These Body Language Mistakes You’re Making On Zoom Send The Wrong Message
Last year, once the lockdowns hit, many of us experienced something we’d had little to no experience of in the past: having all of our interaction taking place in a virtual space. Okay, so many Gen-Z kids were already well-versed in video chatting with far-flung friends since they’ve regarded the entire globe as their social sphere pretty much since the time they were born. Millennials and up, however, were more used to meeting face-to-face, whether it be with friends or colleagues. Forced into a new world of Zoom meetings and meet-ups, many struggled with what to wear, how to act, and how to deal with the tiredness that set in after spending a few hours on camera. Suddenly “Zoom fatigue” became part of our vocabulary as well as our day-to-day reality.
By now we’re pretty used to Zooming, which is a good thing. Even as workplaces open up, many speculate that Zoom meetings may well replace business travel to a great extent as there’s no denying it’s much, much cheaper for companies than covering employees’ travel costs and per diem expenses. (Sorry, frequent fliers, but the “new normal” is what it is.) Still, some of us are growing complacent in our Zooming, so body language expert Austin Iuliano spoke with The List to let us know some of the mistakes we should be on the lookout for.
Don't let your face give the wrong message
“When we are on Zoom,” says Iuliano, “the only thing our audience is looking at is our face.” Well, mostly. That wasn’t the case when a certain unfortunate Canadian member of parliament was caught on camera butt-naked (via BBC News) — so yeah, you should still wear a clean shirt, and pants of some sort would be a good idea, too. Still, if you’re decently clothed, then, as Iuliano points out, your face is the only thing people have to focus on when you’re speaking, so all your body language is really “face language.” As he tells us, “We have to be conscious of the micro expressions our face makes when we are speaking.”

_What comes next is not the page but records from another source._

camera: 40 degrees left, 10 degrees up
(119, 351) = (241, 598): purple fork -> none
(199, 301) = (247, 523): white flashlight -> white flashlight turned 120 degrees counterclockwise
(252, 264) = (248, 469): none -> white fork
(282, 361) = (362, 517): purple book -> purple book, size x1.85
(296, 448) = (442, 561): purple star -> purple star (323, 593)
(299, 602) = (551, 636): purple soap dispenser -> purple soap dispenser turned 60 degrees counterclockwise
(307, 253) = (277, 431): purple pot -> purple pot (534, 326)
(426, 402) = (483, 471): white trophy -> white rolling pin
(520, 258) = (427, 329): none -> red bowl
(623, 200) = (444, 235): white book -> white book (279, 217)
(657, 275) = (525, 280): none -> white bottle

Something else to keep in mind, says Iuliano, is to “look at the camera, not your face,” calling it “the simplest trick to being more charismatic on camera.” Doing so, he says, will allow you to better connect with your audience.
Practice your on-camera speaking skills
While everybody’s heard that the camera puts on 10 pounds, Iuliano says the Zoom corollary is that “the [web] camera also reduces your energy output by 20%.” He says this means you have to increase the energy you project and, instead of giving 100%, give 120% (assuming you can figure out the math behind calculating the precise amount of energy you’re conveying).

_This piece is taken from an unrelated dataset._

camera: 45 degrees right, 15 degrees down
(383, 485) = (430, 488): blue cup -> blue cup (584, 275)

If you’re wondering how you can possibly do that, and/or you are suffering from a certain amount of Zoom “stage fright,” Iuliano has an answer for that, too: practice, practice, practice. “Practice makes perfect,” he says, and goes on to explain that “speaking from both personal experience and those of my clients, the more you practice speaking on camera the easier it becomes.”
While public speaking may be many people’s biggest fear, speaking on camera, he thinks, ranks a close second, so you may wish to solicit input from others whose on-camera presentation skills you admire. Even if you don’t have access to such help, though, you can practice on your own so as to become better used to looking at the camera, controlling your facial expressions, and coming across as energetic as humanly possible without requiring a constant caffeine infusion (since constantly breaking away from your Zoom call to run to the bathroom is probably not the kind of image you want to project).
Don't let the meetings drag on too long
This last tip may not be relevant if you’re at a middle or lower level within your company’s structure and don’t have any input into how meetings are structured, but if you’ll be the one running a Zoom meeting, listen up! Iuliano says it’s important to “know the end goal of the meeting and only focus on that goal.” If you can manage to be direct and results-oriented, and you also have the necessary diplomatic skills to steer the rest of your meeting’s participants in this same direction, then you should be able to take care of business without taking up too much of anybody’s time that might be better spent working on other projects.
If the meeting participants know you plan to keep things as short as possible, Iuliano thinks this should “increase the attention of all on the calls.” He cautions, though: “Don’t have meetings unless absolutely necessary and only invite relevant parties.”